Ubiquitin protease Ubp8 is necessary for S. cerevisiae respiration

Healthy mitochondria are required in cell metabolism and deregulation of underlying mechanisms is often involved in human diseases and neurological disorders. Post-translational modifications of mitochondrial proteins regulate their function and activity, accordingly, impairment of ubiquitin proteasome system affects mitochondria homeostasis and organelle dynamics. In the present study we have investigated the role of the ubiquitin protease Ubp8 in S. cerevisiae respiration. We show that Ubp8 is necessary for respiration and its expression is upregulated in glycerol respiratory medium. In addition, we show that the respiratory defects in absence of Ubp8 are efficiently rescued by disruption of the E3 Ub-ligase Psh1, suggesting their epistatic link.
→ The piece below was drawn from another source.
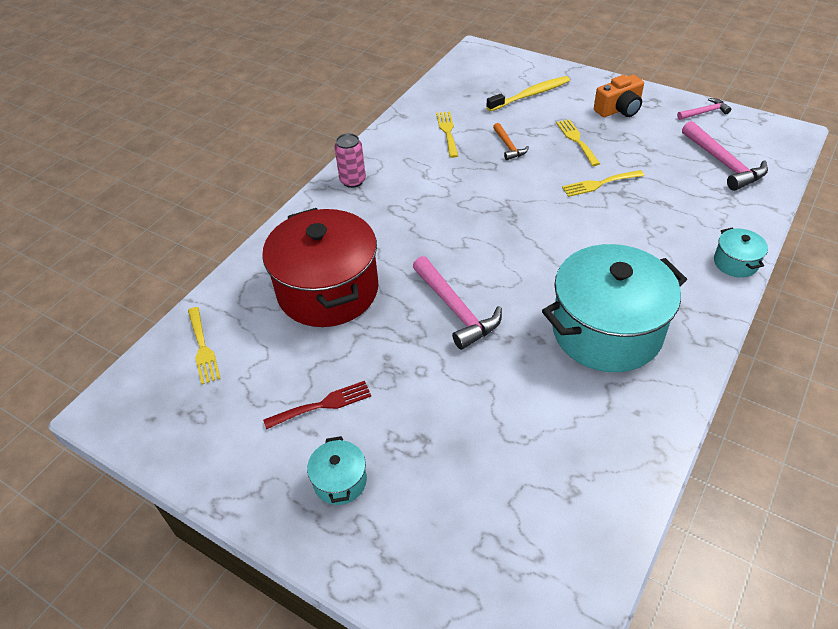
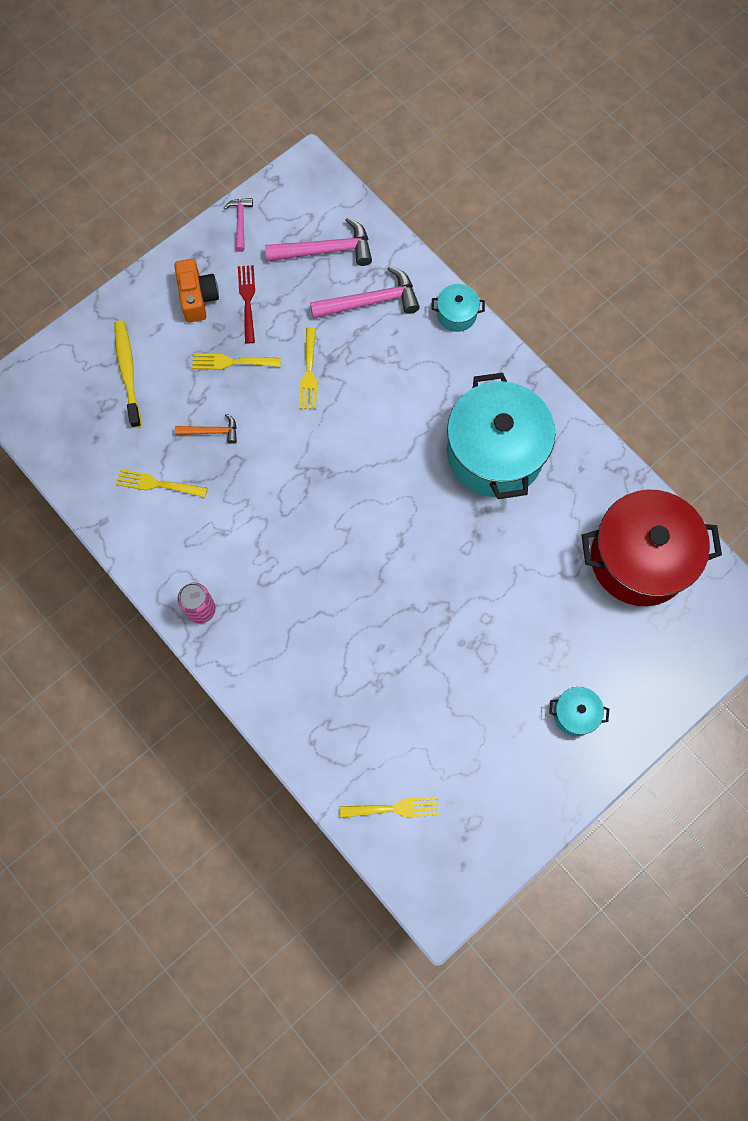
camera: 75 degrees left, 25 degrees up
(323, 405) = (496, 711): red fork -> red fork (247, 300)
(328, 290) = (360, 675): red pot -> red pot (639, 559)
(456, 310) = (427, 566): pink hammer -> pink hammer (371, 301)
Interestingly, we found also that Ubp8 is localized into mitochondria as single protein independently of SAGA complex assembly, thus suggesting an independent function from the nuclear one. We also show evidences on the importance of HAT Gcn5 in sustaining Ubp8 expression and affecting the amount of protein in mitochondria. Collectively, our results have investigated the role of Ubp8 in respiratory metabolism and highlight the role of ubiquitin related pathways in the mitochondrial functions of S. cerevisiae.